- [Input for this task]:

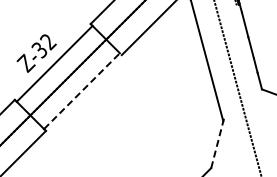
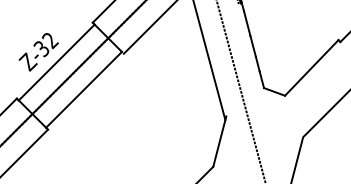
line: (82, 90) -> (84, 89), dashed -> solid
line: (217, 142) -> (219, 141), dashed -> solid

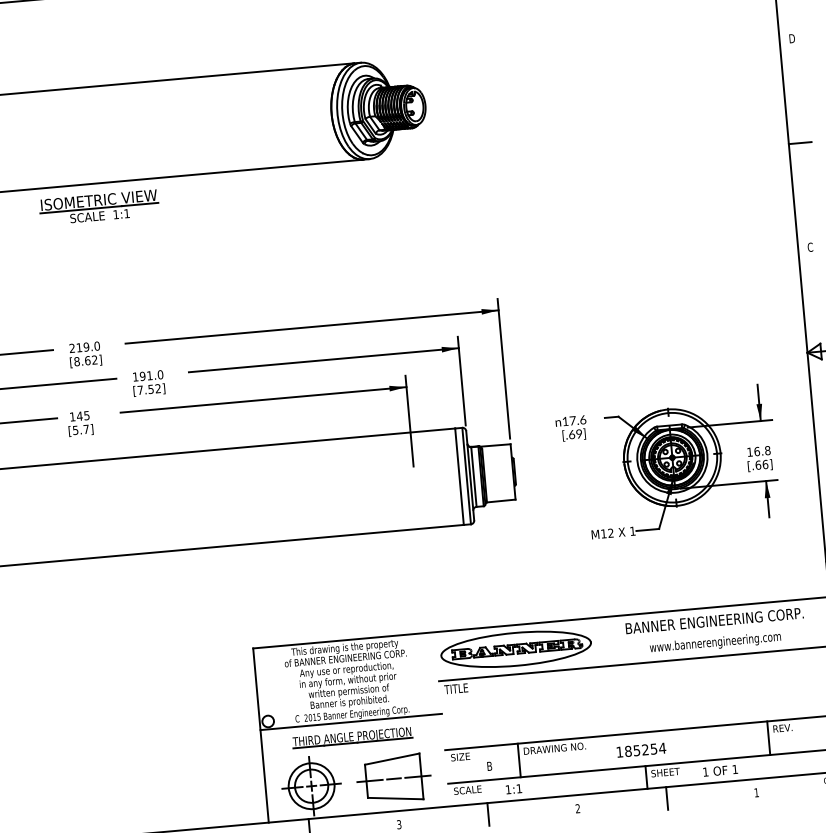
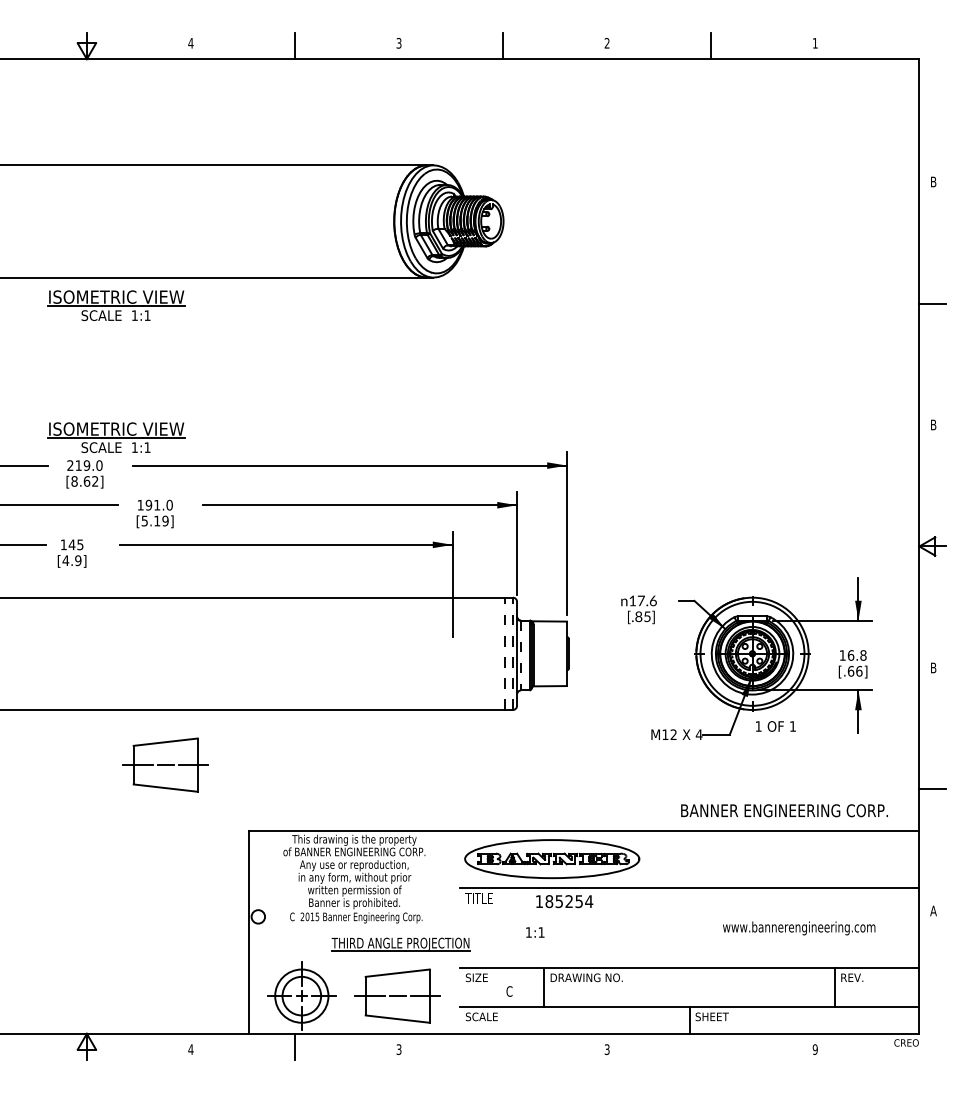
text: (792, 38) -> (934, 181), D -> B
text: (810, 246) -> (933, 424), C -> B
part: (109, 320) -> (116, 437), added
text: (148, 389) -> (154, 520), [7.52] -> [5.19]
text: (80, 429) -> (71, 560), [5.7] -> [4.9]
text: (575, 434) -> (642, 616), [.69] -> [.85]
line: (466, 475) -> (512, 653), solid -> dashed
line: (459, 476) -> (504, 653), solid -> dashed
line: (474, 476) -> (521, 655), solid -> dashed
text: (632, 531) -> (698, 734), 1 -> 4
part: (176, 597) -> (165, 764), added
text: (714, 620) -> (784, 810), moved
text: (715, 643) -> (799, 928), moved
line: (350, 722) -> (353, 926), removed
part: (352, 737) -> (400, 944), moved
text: (641, 750) -> (564, 901), moved
text: (489, 766) -> (509, 991), B -> C
text: (720, 770) -> (775, 726), moved
text: (514, 789) -> (535, 932), moved
text: (755, 792) -> (814, 1049), 1 -> 9
line: (667, 798) -> (711, 1046), removed
text: (577, 808) -> (606, 1049), 2 -> 3
line: (488, 813) -> (503, 1046), removed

- [Work task]:
Once the line that contains "text: (720, 770) -> (775, 726), moved" is found, please give it again exactly, along with each line that comes after it, through the last line of the entries.

- [Final answer]:
text: (720, 770) -> (775, 726), moved
text: (514, 789) -> (535, 932), moved
text: (755, 792) -> (814, 1049), 1 -> 9
line: (667, 798) -> (711, 1046), removed
text: (577, 808) -> (606, 1049), 2 -> 3
line: (488, 813) -> (503, 1046), removed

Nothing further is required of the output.